# Bee lure



## SwedeBee1970 (Oct 26, 2008)

I've used some "Anise" oil to attract bees to certain areas. I'll take a syringe and broadcast spread it where ever certain plants or flowers are blooming. The stuff smells exactly like black liquorice.


----------



## Fuzzy (Aug 4, 2005)

I use swarm traps ( bait hives with frames and comb ) every year now and catch 4-5 swarms without ever leaving my house. As for the lure, just a few drops of lemon grass oil on top of a frame as well as some old brood comb in the box.

Fuzzy


----------



## Swobee (May 18, 2007)

I place a Nuc with drawn frames near each outyard and one in my back yard from mid-April through July. The attractant is a few drops of lemongrass oil on a cotton absorptive pad placed inside the Nuc cover. I usually get a swarm or two.


----------



## ACBEES (Mar 13, 2009)

how do you keep wax moths from tearing up your drawn comb while waiting for a swarm?


----------



## peacekeeperapiaries (Jun 23, 2009)

I use the commercial swarm lures sold by Dadant, very successful.


----------



## honeyman46408 (Feb 14, 2003)

ACBEES said:


> how do you keep wax moths from tearing up your drawn comb while waiting for a swarm?

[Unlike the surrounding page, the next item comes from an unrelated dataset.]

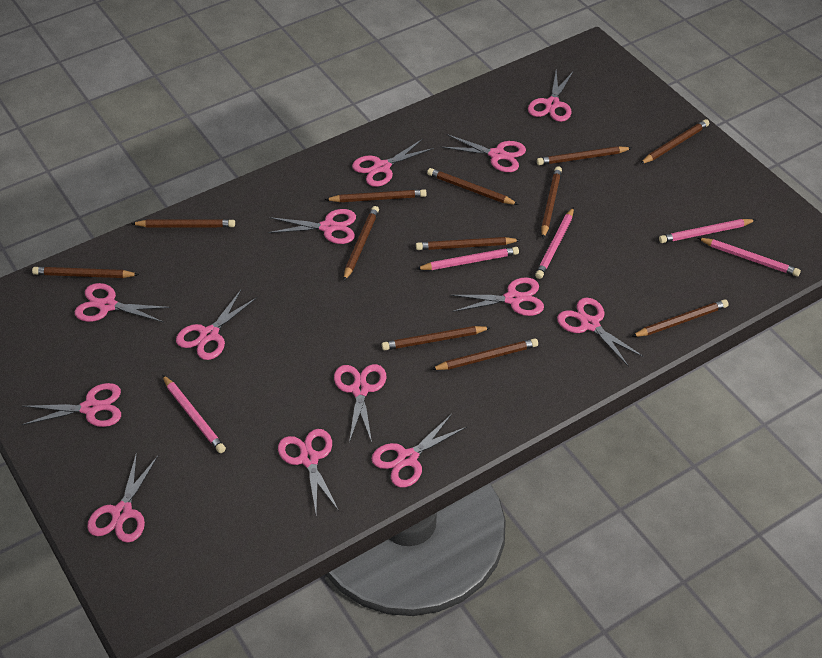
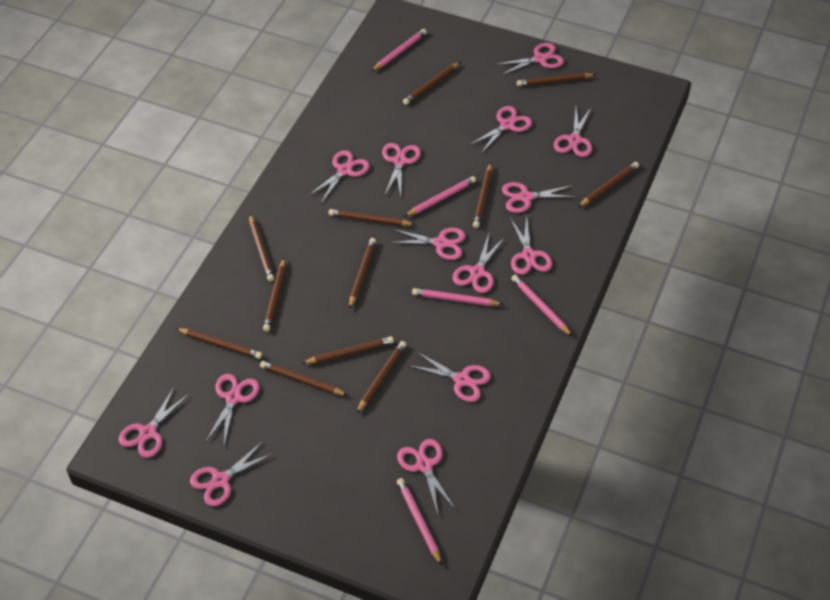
pink scissors: 13 -> 14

Xentari Bt Powder "Sundance" sells it


----------



## danno (Dec 17, 2007)

ACBEES said:


> how do you keep wax moths from tearing up your drawn comb while waiting for a swarm?


I dont worry about moths. the swarms will clean any out just like they do in old bee trees. Last year I watch a new swarm moving into one of my traps. Bee were pulling on old pcs of moth silk dragging it out. it kinda looked like they were on little ropes. Lemon grass is my lure. Cheap and the bee's love the stuff


----------